Gérald Camier | ladepeche.fr | 13 juillet 2011

mercredi 13 juillet 2011

Nicolas Sarkozy a annoncé comme prévu, hier, le retrait progressif des soldats français engagés en Afghanistan. La visite du chef de l’État au contingent français basé à Tora est restée discrète. Une venue marquée par l’assassinat du frère du président Karzaï.

l faut savoir finir une guerre. » C’est en substance l’annonce faite hier par Nicolas Sarkozy, qui a fait une visite surprise en Afghanistan sur la base de l’armée française de Tora (à l’est de Kaboul), au lendemain de la mort d’un soldat français de 22 ans victime d’un « tir accidentel ». Le chef de l’État, qui a promis de « retirer un quart de nos troupes, c’est-à-dire 1 000 hommes, d’ici la fin 2012 », confirme en somme le retrait progressif des 4 000 soldats français d’Afghanistan annoncé fin juin, suite aux déclarations de Barack Obama. Quelques jours plus tôt, le président américain avait annoncé le retrait de 10 000 G.I’s d’Afghanistan d’ici la fin de l’année, et de 33 000 d’ici l’été 2012. Les deux chefs d’État, qui seront en campagne électorale l’année prochaine, estiment que « la mort de Ben Laden est un coup très sérieux porté aux terroristes, le transfert des responsabilités aux Afghans fonctionne bien et la situation sécuritaire dans certaines provinces

[…] s’améliore ». Une analyse rassurante qui n’a pas empêché hier les talibans d’assassiner le frère du président afghan Hamid Karzaï.

27 000 soldats déployés

Le départ des militaires français d’Afghanistan et le déploiement dans divers théâtres d’opérations extérieures (Opex) sont aussi une question d’argent. La guerre et les missions de maintien de la paix coûtent cher aux contribuables. L’appareil militaire serait « au taquet », dixit le ministre de la Défense Gérard Longuet. Et ce n’est pas l’amiral Guillaud qui le contredira : « Il ne faut pas le nier ni se voiler la face, nous sommes dans une situation difficile », a déclaré le chef d’état-major des armées. L’armée française est présente au Liban, au Tchad, en Côte d’Ivoire, en Bosnie, au Kosovo et ailleurs dans l’océan Indien. Quelque 27 000 soldats français sont projetés dans le monde (12 500 en opération). En Afghanistan en 2010, l’ensemble des opérations s’est élevé à 469 millions d’euros (+ 21 %), soit 54 % du coût de l’ensemble des opérations menées par les forces françaises à l’étranger dont le budget a atteint 866 millions d’euros l’année dernière. Le surcoût des Opex pourrait dépasser le milliard cette année.

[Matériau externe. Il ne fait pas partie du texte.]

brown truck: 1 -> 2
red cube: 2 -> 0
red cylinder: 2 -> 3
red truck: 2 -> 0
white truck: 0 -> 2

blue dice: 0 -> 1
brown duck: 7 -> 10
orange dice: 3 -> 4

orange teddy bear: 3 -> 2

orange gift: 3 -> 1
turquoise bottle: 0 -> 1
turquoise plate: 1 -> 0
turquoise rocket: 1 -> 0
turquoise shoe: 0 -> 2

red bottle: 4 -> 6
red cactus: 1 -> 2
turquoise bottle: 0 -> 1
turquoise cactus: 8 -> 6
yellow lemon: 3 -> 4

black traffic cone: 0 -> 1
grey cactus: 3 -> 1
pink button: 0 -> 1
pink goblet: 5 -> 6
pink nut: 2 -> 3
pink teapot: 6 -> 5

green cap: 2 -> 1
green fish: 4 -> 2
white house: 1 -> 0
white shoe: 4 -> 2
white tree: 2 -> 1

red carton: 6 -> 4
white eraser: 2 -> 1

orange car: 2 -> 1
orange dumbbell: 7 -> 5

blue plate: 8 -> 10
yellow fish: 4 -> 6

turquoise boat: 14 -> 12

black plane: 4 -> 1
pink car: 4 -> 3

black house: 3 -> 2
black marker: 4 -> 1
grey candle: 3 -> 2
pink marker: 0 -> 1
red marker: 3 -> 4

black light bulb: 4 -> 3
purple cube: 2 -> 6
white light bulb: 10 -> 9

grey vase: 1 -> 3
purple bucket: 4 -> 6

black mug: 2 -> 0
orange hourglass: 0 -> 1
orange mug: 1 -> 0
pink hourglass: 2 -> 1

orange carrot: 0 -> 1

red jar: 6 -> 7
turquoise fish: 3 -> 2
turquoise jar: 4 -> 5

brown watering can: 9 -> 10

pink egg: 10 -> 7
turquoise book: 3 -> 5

Avec la guerre en Libye, la France est désormais certaine de dépasser son budget prévisionnel. Selon le ministère de la Défense, le surcoût généré par les opérations en Libye - après trois mois de bombardements - est déjà de 90 millions d’euros. En pleine crise de la zone euro, de réduction de la dette publique, la France a-t-elle les moyens de jouer aux va-t-en-guerre ?


Syrie, Libye : diplomatie sous tensions…

Depuis quelques jours en Syrie, la diplomatie est mise à rude épreuve. À l’ambassade de France, les gardes de sécurité ont effectué trois tirs de sommation hier pour empêcher des intrusions dans le périmètre de la représentation diplomatique, dont trois agents ont été légèrement blessés. Des partisans du régime syrien ont attaqué lundi, pour la deuxième fois en trois jours, les ambassades des États-Unis et de France à Damas pour dénoncer la visite en fin de semaine dernière de leurs ambassadeurs dans la ville rebelle de Hama (centre).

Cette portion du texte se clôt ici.